The most revolting situation is that the Haiti Project continues to solicit public donations, repeating its claim that "approximately 95% of the Project budget goes directly to Haiti." This money, as the bishop knows, is in fact turned over to a priest who has little concern for the welfare of his own people. The 95% claim is outrageous. This percentage surpasses what other, larger and more successful nonprofit organizations have been claiming. Based on the findings of the American Institute of Philanthropy, which publishes a rating guide of nonprofit organizations, the best performance is Doctors Without Borders, which put 80 percent of all donations back into their project.

When we pressed questions about the misery and hunger we saw in Jeannette, Bishop White finally admitted to us, emphatically, that the goal of the Mission is not to help the people of Jeannette, and that the land and building do not belong to the community but are, in fact, church property. He said the Bishop of Haiti is in charge and we were essentially guests of the priest, therefore the Haiti Project is simply a way for the church members to immerse themselves in the culture in hopes of having a conversion experience.

He added that the priority of the Mission was not to have people go there and do something; whatever they've done there is simply a byproduct. Furthermore, he reminded us that the Mission did do things in the past, such as building latrines around the village. And it is true that in the past, the Mission was more respectful and helpful to the people. But even those who reported these events insist that many promises made to them have not been kept.

The school director in Jeannette had shown me some artwork he'd created when the Mission talked of helping them develop their potential. Nothing was ever done about his art. The bishop reminded us that people had a school and church, and the teachers had a dorm, whereas before they slept on the office's floor. The coordinator remarked that parents continue to send their kids to the school, therefore, they must be satisfied with what they get.

I was flabbergasted by these statements. To sit in a room with the bishop, the Chair and the project coordinator, and have them all tell us that they have been using money donated by the public to help Jeannette for their own purposes. This attitude explained why Haiti was so attractive to this Mission, why the board member who initially told us of the Mission's abuses recanted under the threat of losing his yearly "vacation" spot. Unfortunately, Haitians are accustomed to this type of abuse of power. They simply beg for the leftovers, the bishop's byproducts.

Nevertheless, we were unrelenting in our demand that the school children be fed, and that clean water be provided to the community. I also suggested the project's handouts be revised to reflect the true nature of their "work" in Jeannette. People should know that they are providing a retreat center for some church group, not making a long-term difference in people's lives.

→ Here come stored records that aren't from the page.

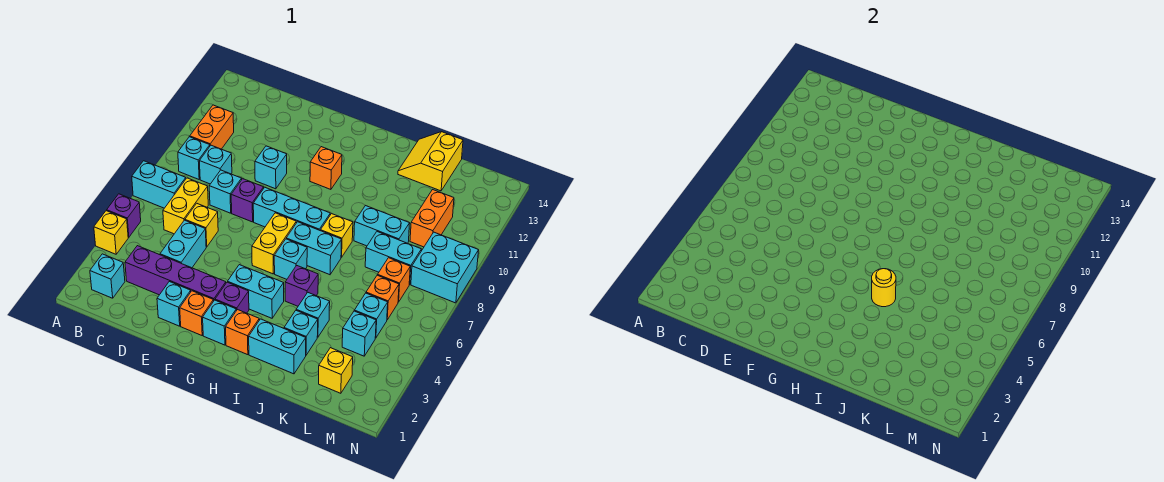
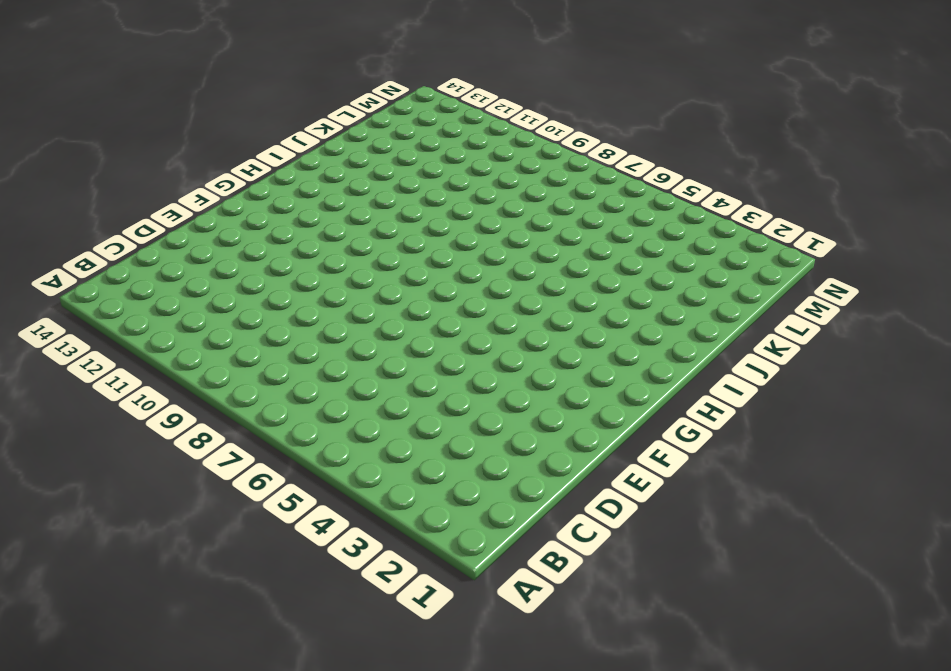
none -> yellow brick A4 level 1
none -> purple brick A5 level 1
none -> cyan brick A7:B7 level 1
none -> cyan brick B2 level 1

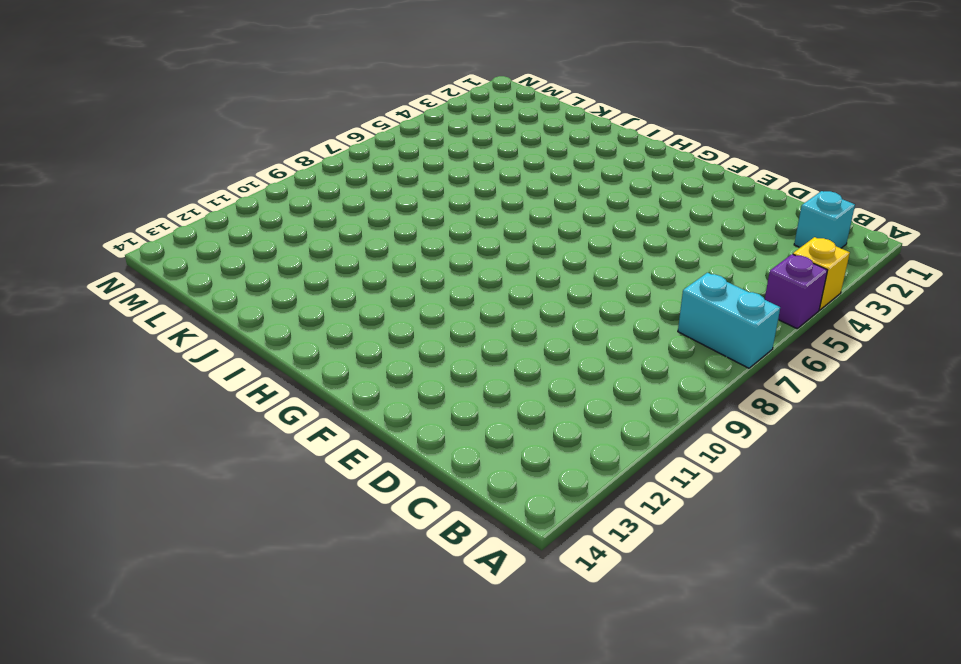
none -> cyan brick B9 level 1
none -> orange brick B10:B11 level 1
none -> purple brick C3:F3 level 1
none -> yellow brick C6:C7 level 1

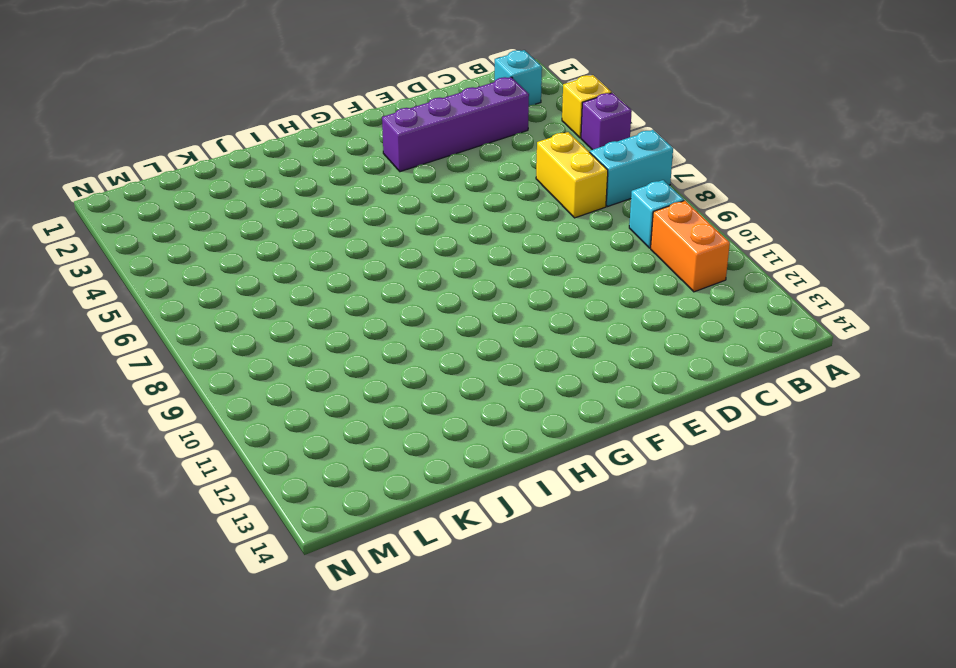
none -> cyan brick C9 level 1
none -> cyan brick D4:D5 level 1
none -> yellow brick D6 level 1
none -> cyan brick D8 level 1

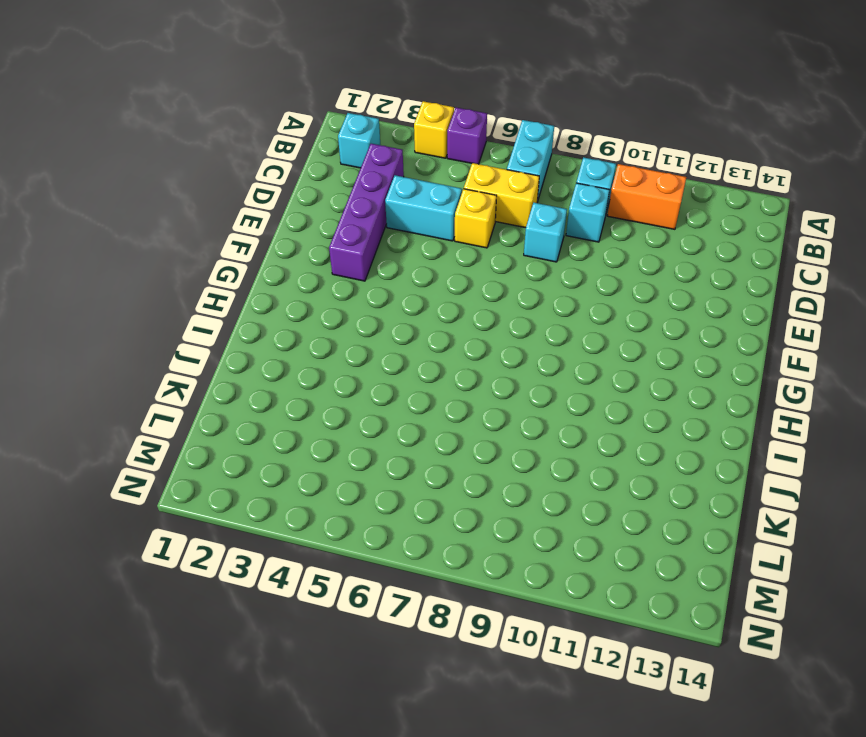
none -> cyan brick E2 level 1
none -> purple brick E8 level 1
none -> cyan brick E10 level 1
none -> orange brick F2 level 1

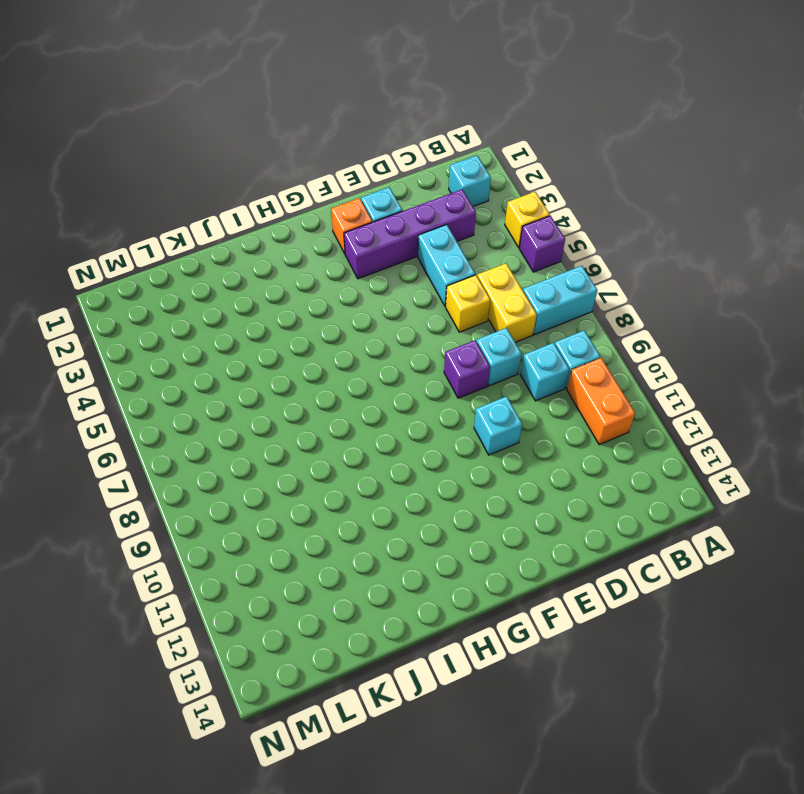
none -> cyan brick F8:H8 level 1
none -> cyan brick G2 level 1
none -> purple brick G3 level 1
none -> cyan brick G4:H4 level 1

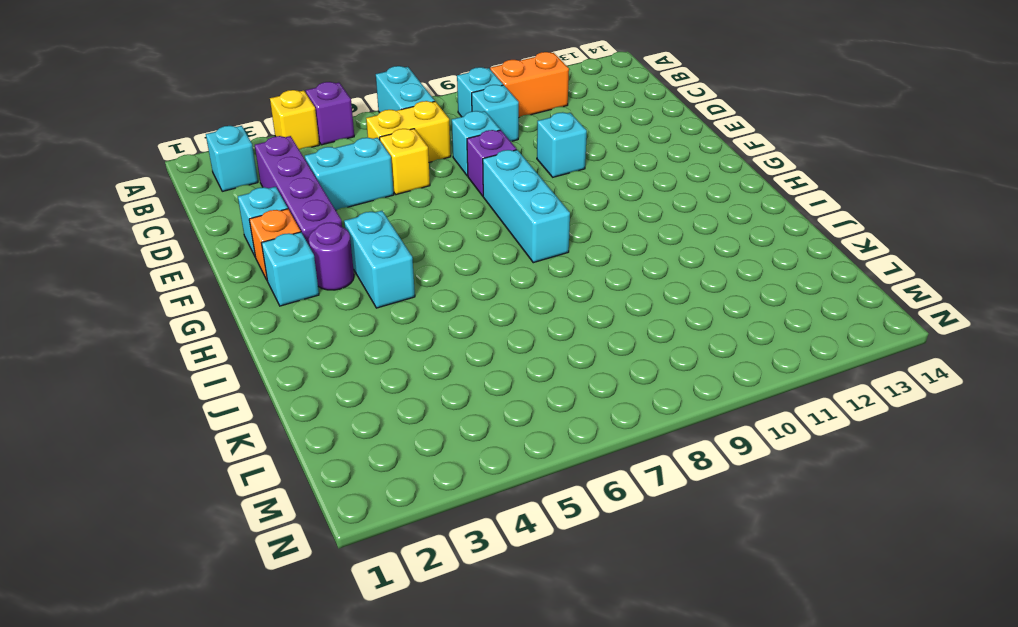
purple round brick G3 level 1 -> purple brick G3 level 1
none -> yellow brick G6:G7 level 1
none -> orange brick G11 level 1
none -> orange brick H2 level 1
none -> cyan brick H6 level 1

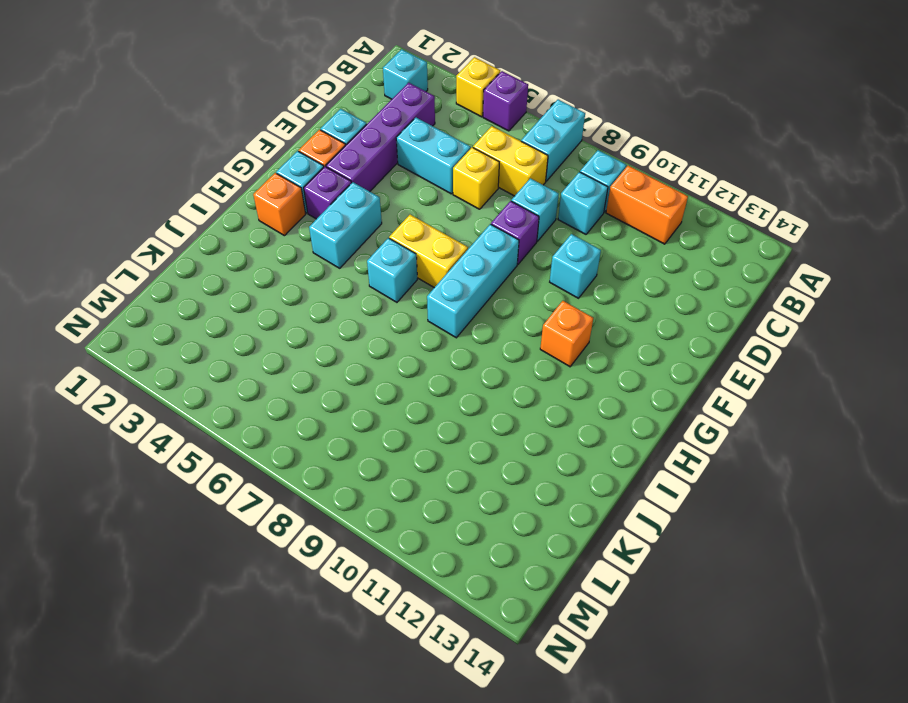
none -> cyan brick H7:I7 level 1
none -> cyan brick I2:J2 level 1
none -> purple brick I5 level 1
none -> yellow brick I8 level 1

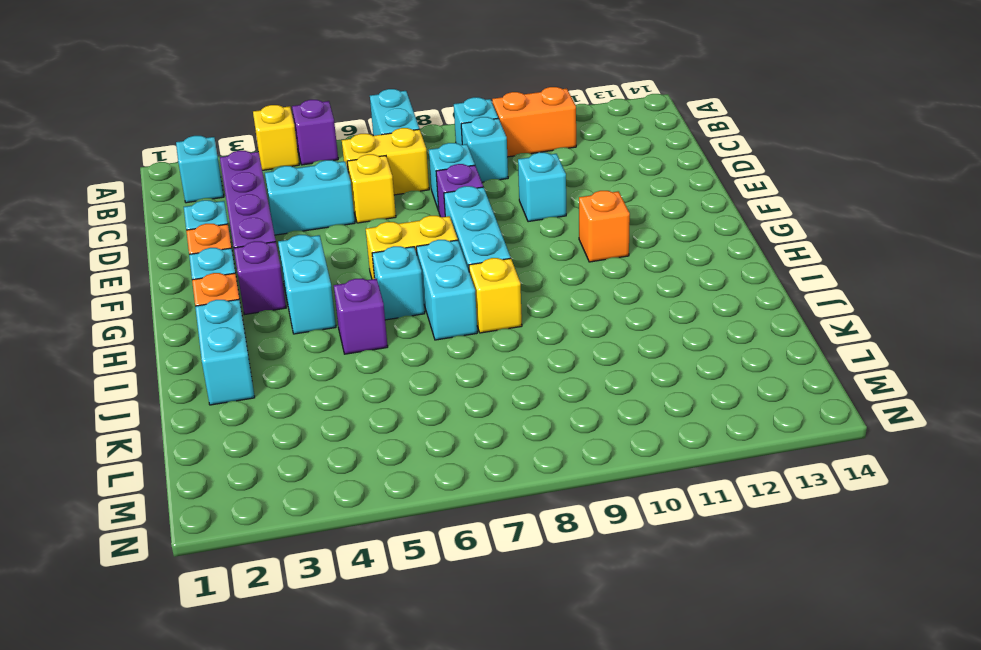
none -> cyan brick J3 level 1
none -> cyan brick J4 level 1
none -> cyan brick J9:K9 level 1
none -> yellow slope J13:K14 level 1 top K

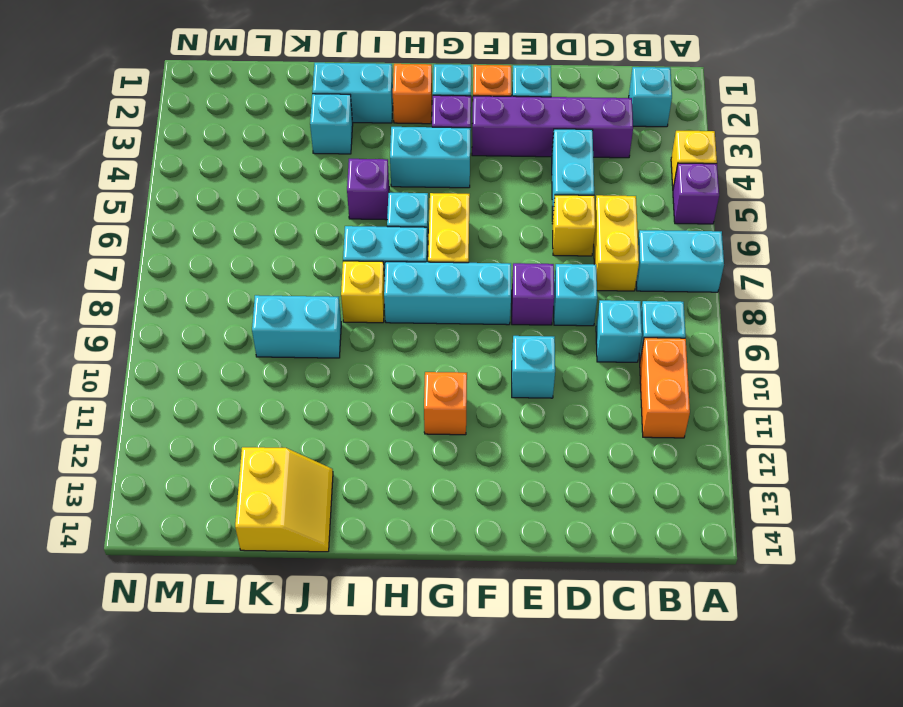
none -> cyan brick J4 level 1
none -> cyan brick K8:L8 level 1
none -> yellow brick L2 level 1
none -> cyan brick L4 level 1

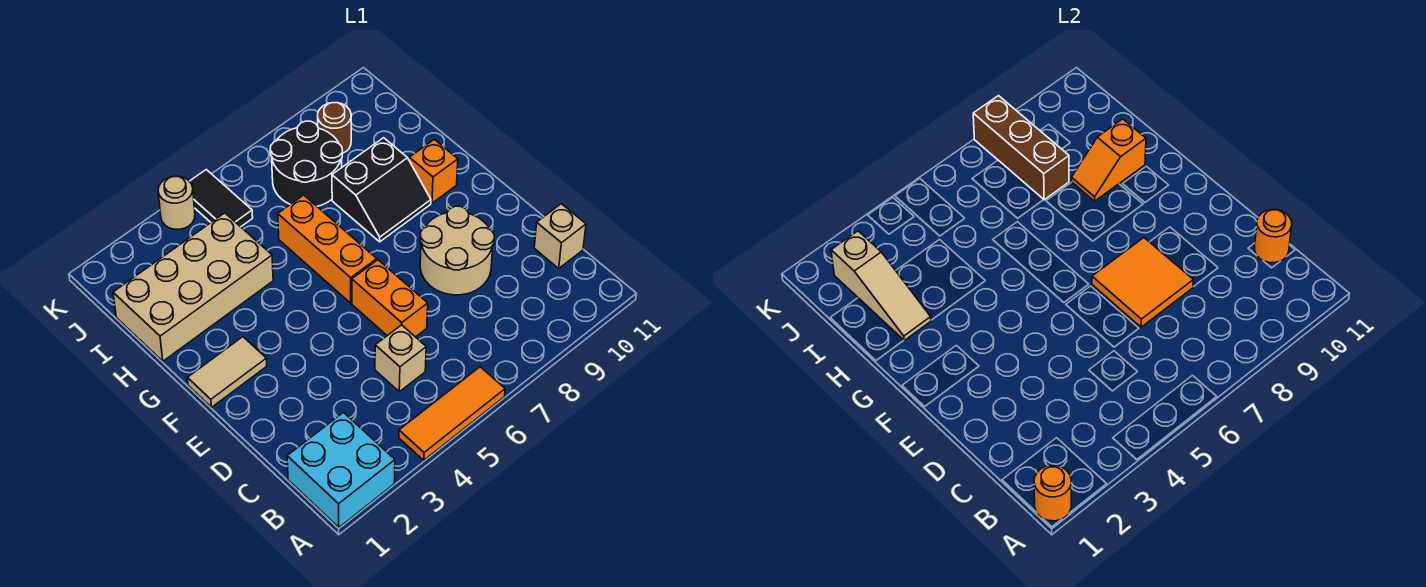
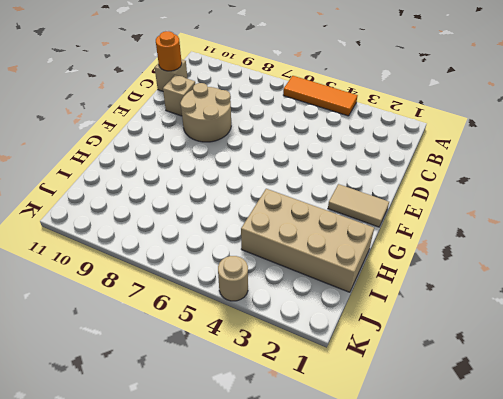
tan brick D10 level 1 -> tan brick C5 level 1
none -> cyan brick A1:B2 level 1
none -> orange brick D6:E6 level 1
none -> orange brick F6:H6 level 1

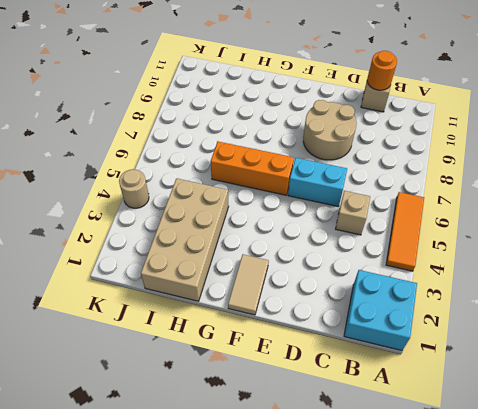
cyan brick D6:E6 level 1 -> orange brick D6:E6 level 1
none -> black slope G8:H9 level 1 top H
none -> orange brick G10 level 1
none -> black round brick I7:J8 level 1

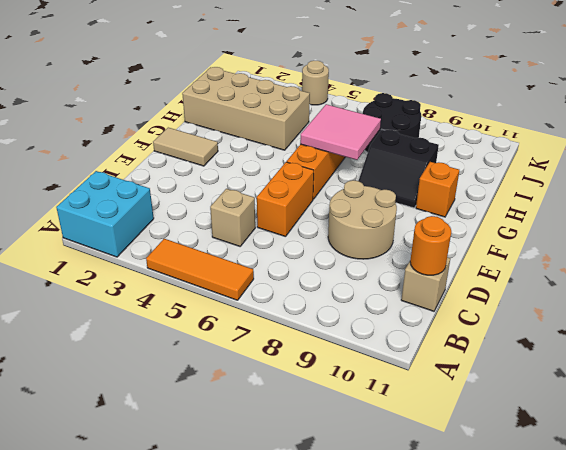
pink tile G6:H7 level 2 -> none
none -> black tile J5:K5 level 1
none -> brown round brick J9 level 1
none -> orange round brick A1 level 2

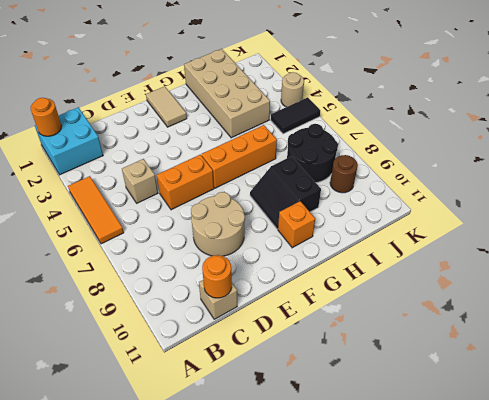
none -> orange tile D7:E8 level 2
none -> tan slope H2:J2 level 2 top J
none -> orange slope H9:H10 level 2 top 10

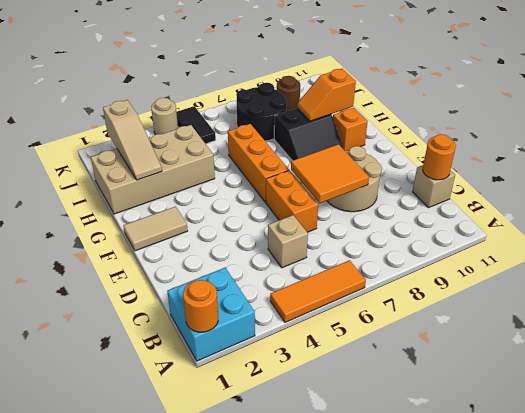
none -> brown brick I8:K8 level 2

This meeting clarified for me why we were warned by the project's coordinators not to mingle with the locals, why people in the community were fenced out and treated with such disrespect.

My main concern here is not to condemn the way the Episcopal church in Haiti spends the money donated to them by the Haiti Project. Rather, it is with how the Haiti Project solicits public funds with misleading advertisements. I was charged over $1,100 to go help the poor. I was told that a third of the money would go to the project, but now I am told that the project is not really what they said it was, that its main concerns are with its own church members' spiritual renewal, not with the children of Jeannette whose image it used in its brochures.

Now it is clear what the promotional bulletin meant when it said: "Do something for your soul, go to Haiti." It's a place to relax, renew yourself, have nightly cocktail parties, maid service, and feel important as you watch the natives beg for your trash. They give what they no longer need: their leftovers. And I have paid to be part of this masquerade. Returning to my homeland with the Haiti Project of the Episcopal Diocese of Milwaukee did do something for my soul. It wounded it deeply.